Le flanc droit, armée par la 4th Infantry Division, avance sous le feu de l’adversaire avec, de l’ouest vers l’est, le 8th Infantry Regiment (IR), le 12th IR et le 22th IR. Le lieutenant-colonel Thaddeus R. Dulin commandant le 3ème bataillon du 12th IR est tué lors d’une violente charge à la baïonnette dans le secteur de Digosville et l’unité est isolée du reste du régiment : ils ne sont renforcés que le 23 juin à compter de 7 heures avec l’engagement de blindés qui escortent également les convois de ravitaillement. A la fin de ce même jour, au centre du dispositif américain, la compagnie A du 314th Infantry Regiment (79th Infantry Division) atteint les hauteurs dominant la route plongeant vers le centre-ville de Cherbourg et n’est plus qu’à une centaine de mètre du Fort du Roule où est installé l’état-major allemand. Sur le flanc gauche, la 9th Infantry Division est encore à 4 kilomètres de la ville. Ce même jour, von Schlieben devient le commandant en chef des forces militaires allemandes dans le secteur.
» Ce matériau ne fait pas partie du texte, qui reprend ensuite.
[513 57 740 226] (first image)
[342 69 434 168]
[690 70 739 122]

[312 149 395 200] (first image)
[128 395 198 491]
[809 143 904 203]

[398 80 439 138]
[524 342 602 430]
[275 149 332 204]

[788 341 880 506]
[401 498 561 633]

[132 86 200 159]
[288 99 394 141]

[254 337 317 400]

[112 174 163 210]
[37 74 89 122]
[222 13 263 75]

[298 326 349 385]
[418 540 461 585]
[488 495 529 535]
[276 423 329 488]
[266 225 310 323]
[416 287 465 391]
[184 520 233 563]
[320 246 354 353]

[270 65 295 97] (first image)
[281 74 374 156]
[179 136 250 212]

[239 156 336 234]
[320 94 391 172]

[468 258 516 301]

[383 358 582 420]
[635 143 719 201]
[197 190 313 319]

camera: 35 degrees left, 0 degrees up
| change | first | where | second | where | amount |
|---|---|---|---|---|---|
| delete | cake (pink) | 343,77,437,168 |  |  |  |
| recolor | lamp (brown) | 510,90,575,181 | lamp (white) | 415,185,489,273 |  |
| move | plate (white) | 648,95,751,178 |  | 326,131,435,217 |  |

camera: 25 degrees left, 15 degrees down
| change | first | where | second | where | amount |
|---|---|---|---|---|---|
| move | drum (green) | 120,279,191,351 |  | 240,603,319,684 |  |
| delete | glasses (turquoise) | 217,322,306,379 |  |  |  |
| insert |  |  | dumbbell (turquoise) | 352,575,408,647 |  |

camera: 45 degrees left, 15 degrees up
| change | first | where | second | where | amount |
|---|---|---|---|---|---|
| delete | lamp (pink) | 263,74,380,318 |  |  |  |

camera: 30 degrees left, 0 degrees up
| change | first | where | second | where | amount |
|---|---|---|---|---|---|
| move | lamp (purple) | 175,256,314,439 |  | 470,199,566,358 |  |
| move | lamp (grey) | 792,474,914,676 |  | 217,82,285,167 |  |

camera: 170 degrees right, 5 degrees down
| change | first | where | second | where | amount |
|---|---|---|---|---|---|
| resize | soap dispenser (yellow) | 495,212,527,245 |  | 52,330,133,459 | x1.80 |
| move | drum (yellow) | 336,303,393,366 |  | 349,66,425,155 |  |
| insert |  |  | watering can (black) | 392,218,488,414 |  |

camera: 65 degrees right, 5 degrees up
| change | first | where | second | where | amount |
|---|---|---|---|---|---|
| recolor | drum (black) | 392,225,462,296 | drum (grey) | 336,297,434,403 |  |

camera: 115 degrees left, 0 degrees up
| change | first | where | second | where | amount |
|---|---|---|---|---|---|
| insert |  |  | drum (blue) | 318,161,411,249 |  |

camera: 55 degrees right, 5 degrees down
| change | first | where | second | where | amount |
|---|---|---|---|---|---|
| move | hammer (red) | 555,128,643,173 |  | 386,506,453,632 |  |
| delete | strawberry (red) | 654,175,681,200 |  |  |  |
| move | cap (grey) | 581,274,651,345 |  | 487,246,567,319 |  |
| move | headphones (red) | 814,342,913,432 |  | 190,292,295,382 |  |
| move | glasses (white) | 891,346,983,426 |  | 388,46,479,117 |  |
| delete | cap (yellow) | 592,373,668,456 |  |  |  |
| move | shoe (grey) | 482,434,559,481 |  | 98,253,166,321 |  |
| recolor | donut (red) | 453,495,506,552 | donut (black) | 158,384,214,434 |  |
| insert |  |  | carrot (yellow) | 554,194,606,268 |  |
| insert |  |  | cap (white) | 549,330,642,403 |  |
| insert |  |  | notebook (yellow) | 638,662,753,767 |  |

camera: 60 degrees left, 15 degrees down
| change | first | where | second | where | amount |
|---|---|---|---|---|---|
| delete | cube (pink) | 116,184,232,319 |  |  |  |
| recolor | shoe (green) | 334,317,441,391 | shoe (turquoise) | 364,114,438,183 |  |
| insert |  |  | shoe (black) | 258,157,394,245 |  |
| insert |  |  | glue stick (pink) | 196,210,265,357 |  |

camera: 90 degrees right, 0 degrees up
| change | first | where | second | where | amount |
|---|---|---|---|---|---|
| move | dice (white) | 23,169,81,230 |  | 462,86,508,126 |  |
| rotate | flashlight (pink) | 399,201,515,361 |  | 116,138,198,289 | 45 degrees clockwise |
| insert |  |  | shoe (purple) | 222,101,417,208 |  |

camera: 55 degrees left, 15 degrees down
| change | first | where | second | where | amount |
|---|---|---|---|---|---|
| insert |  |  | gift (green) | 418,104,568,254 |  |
Le 24 juin, tous les régiments des trois divisions américaines (mis à part le 8th IR retardé devant La Glacerie) sont positionnés sur les hauteurs aux portes de Cherbourg. Pendant ce temps, les Alliés mettent sur pied une force navale composée de 18 bâtiments de guerre (3 cuirassés, 2 croiseurs lourds, 2 croiseurs légers et 11 destroyers) renforcés par 3 squadrons de dragueurs de mines ainsi que par la 159th Minesweeping Flotilla. Ces bâtiments, prélevés à partir du dispositif déjà en place au large de la Normandie depuis le 6 juin, sont réunis sous l’appellation Combined Task Force 129 et sont commandés par le Rear Admiral Morton Deyo. Cette flotte doit permettre de réduire au silence les batteries côtières de la forteresse Cherbourg tout en réalisant des appuis-feu au profit de l’infanterie.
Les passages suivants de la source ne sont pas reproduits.